- Release poster
- Directed by: Mars Callahan
- Written by: Mars Callahan
- Produced by: George Bours John Hermansen Mars Callahan
- Starring: Cuba Gooding Jr. Matthew Lillard Sean Astin Anne Heche Gina Gershon
- Cinematography: David Stump
- Edited by: Andrew Dickler Joe Plenys
- Music by: Erik Godal
- Distributed by: Big Sky Motion Pictures
- Release date: March 23, 2007;
- Running time: 88 minutes
- Country: United States
- Language: English
- Budget: $8.5 million

= What Love Is =

2007 film

What Love Is is a 2007 romantic comedy film, written and directed by Mars Callahan and starring Cuba Gooding Jr., Matthew Lillard, Sean Astin, Anne Heche, and Gina Gershon.

==Premise==
The film is shot one evening, mostly in a man's apartment (Cuba Gooding, Jr.) on the Valentine's Day he intends to propose to his girlfriend. Before he can pop the question, he arrives home to discover she has mostly moved out.

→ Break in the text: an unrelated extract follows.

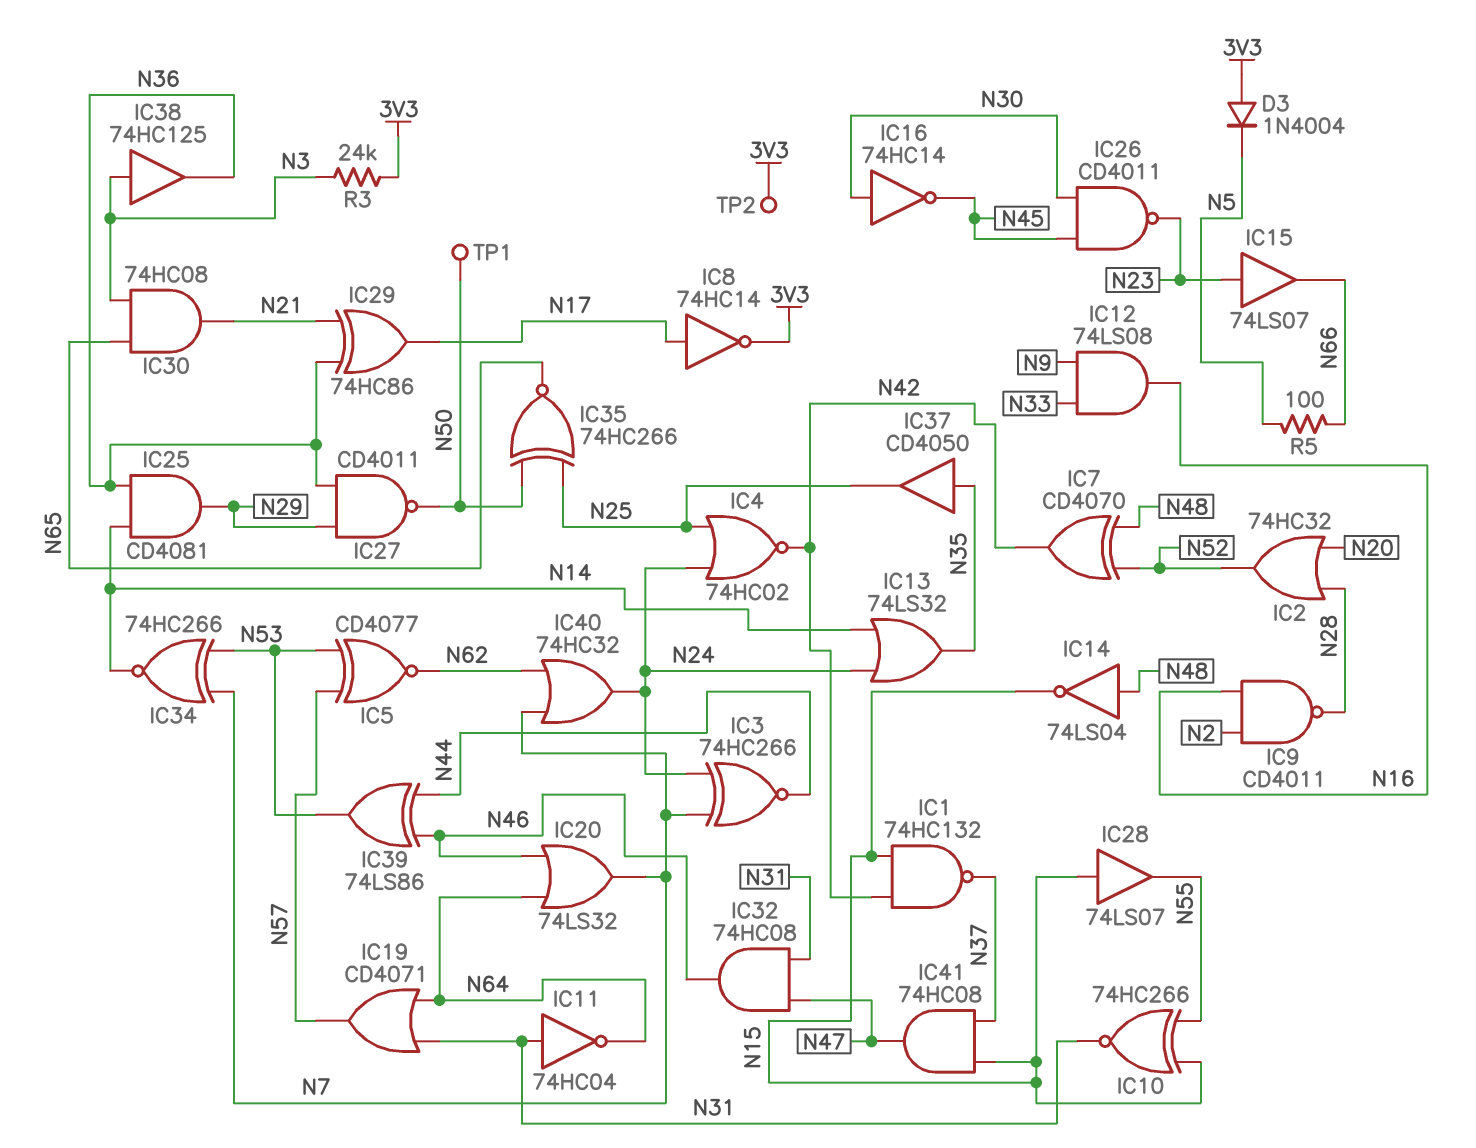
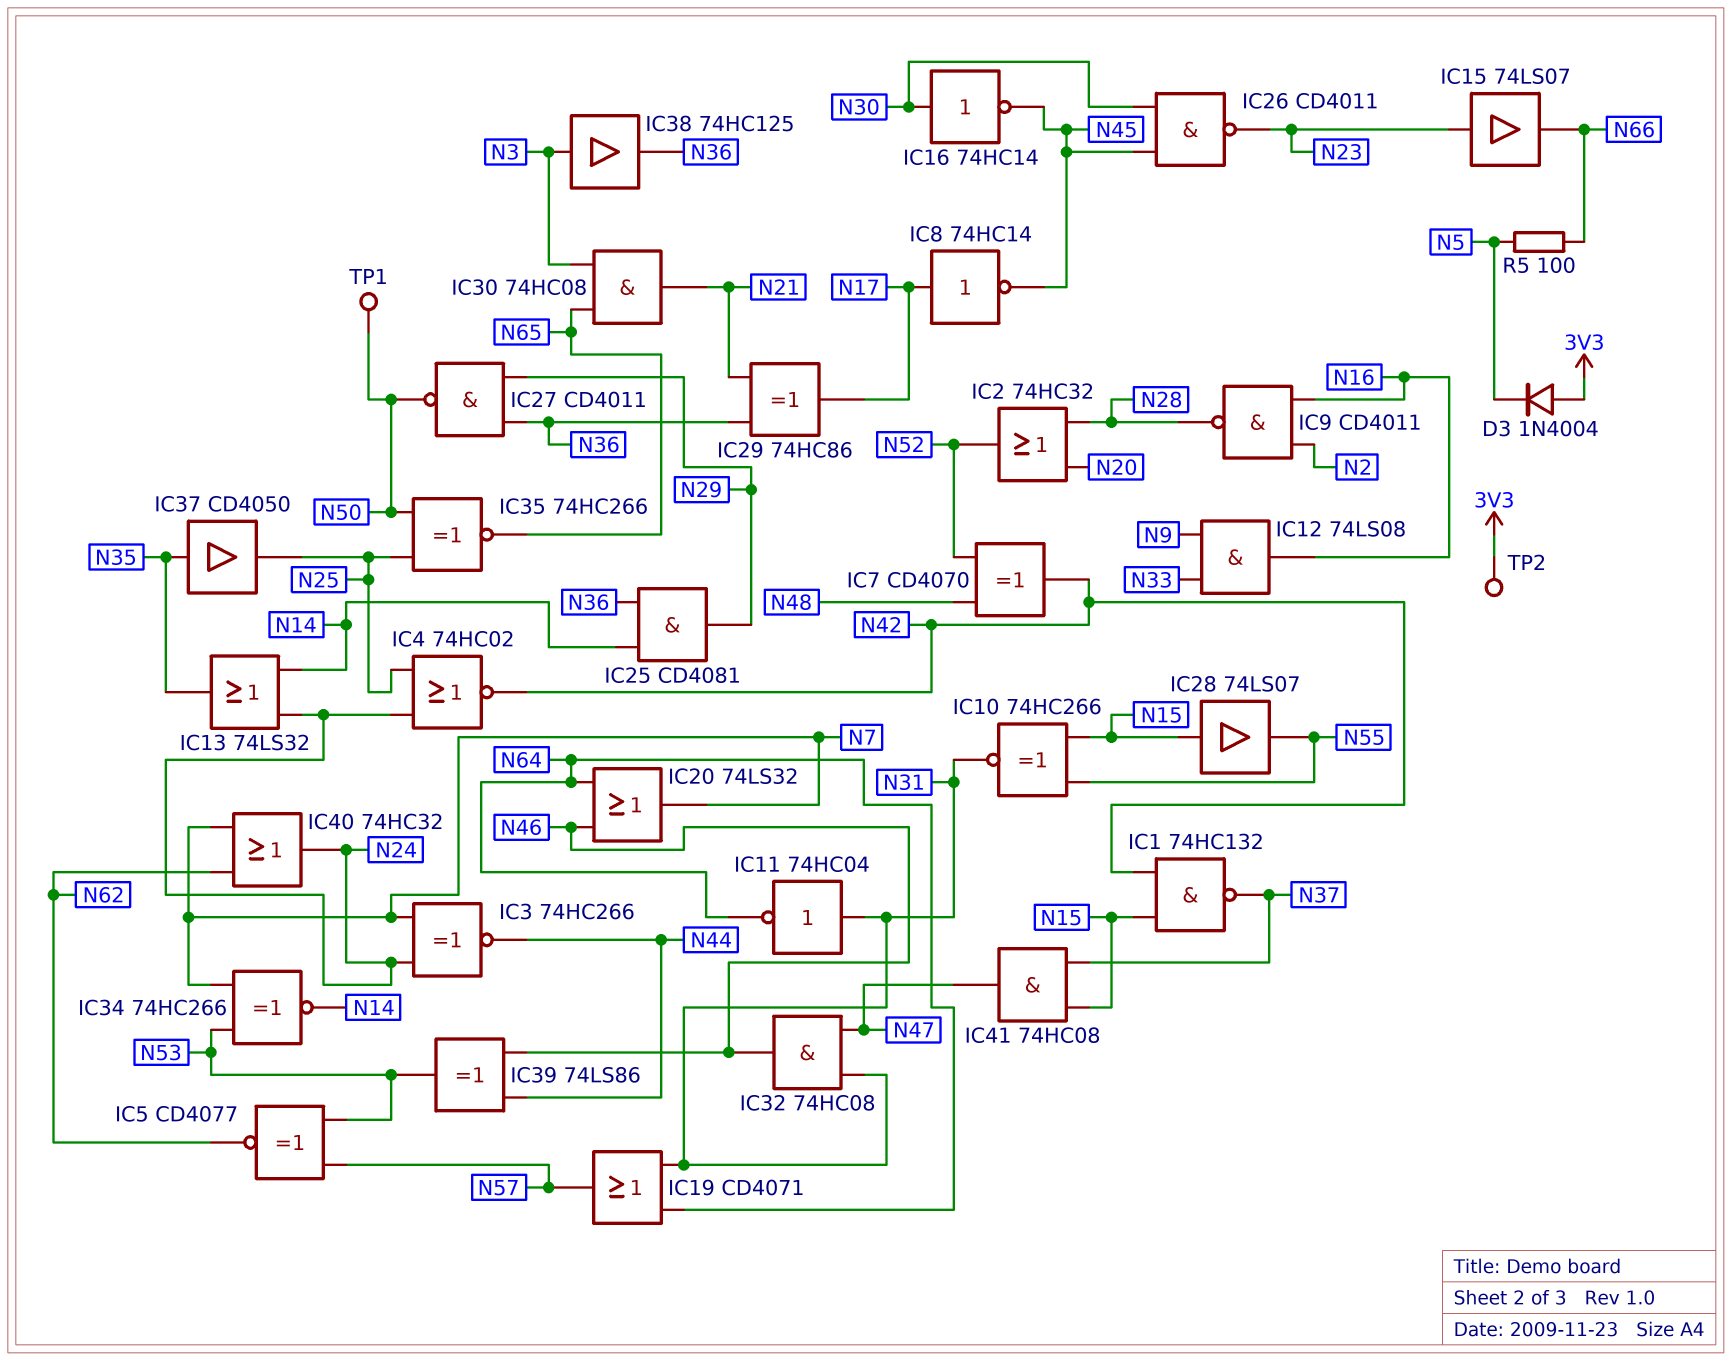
IC8: NOT 74HC14 (in N17, out 3V3) -> NOT 74HC14 (in N17, out N45)
IC14: NOT 74LS04 (in N48, out N15) -> none
R3: 24k (3V3, N3) -> none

Then, several childhood friends and later several women arrive for a planned Valentine's party, all of which give their takes on relationships, love and interacting.

==Cast==
- Cuba Gooding, Jr. as Tom
- Matthew Lillard as Sal
- Sean Astin as George
- Mars Callahan as Ken
- Andrew Daly as Wayne
- Gina Gershon as Rachel
- Anne Heche as Laura
- Tamala Jones as Katherine
- Shiri Appleby as Debbie
- Jud Tylor as Amy
- T.C. Carson as Kwame
- Gillian Shure as Karen
- Victoria Pratt as Sara
- Steve Makhanian as Bogie, The Clerk

==Reception==
===Box office===
The film made roughly $19,000 at 42 theaters during its theatrical run.

===Critical response===
 Metacritic, which uses a weighted average, assigned the a score of 14 out of 100, based on eight critics, indicating "overwhelming dislike".

==Home media==
The film was released on DVD on April 1, 2008.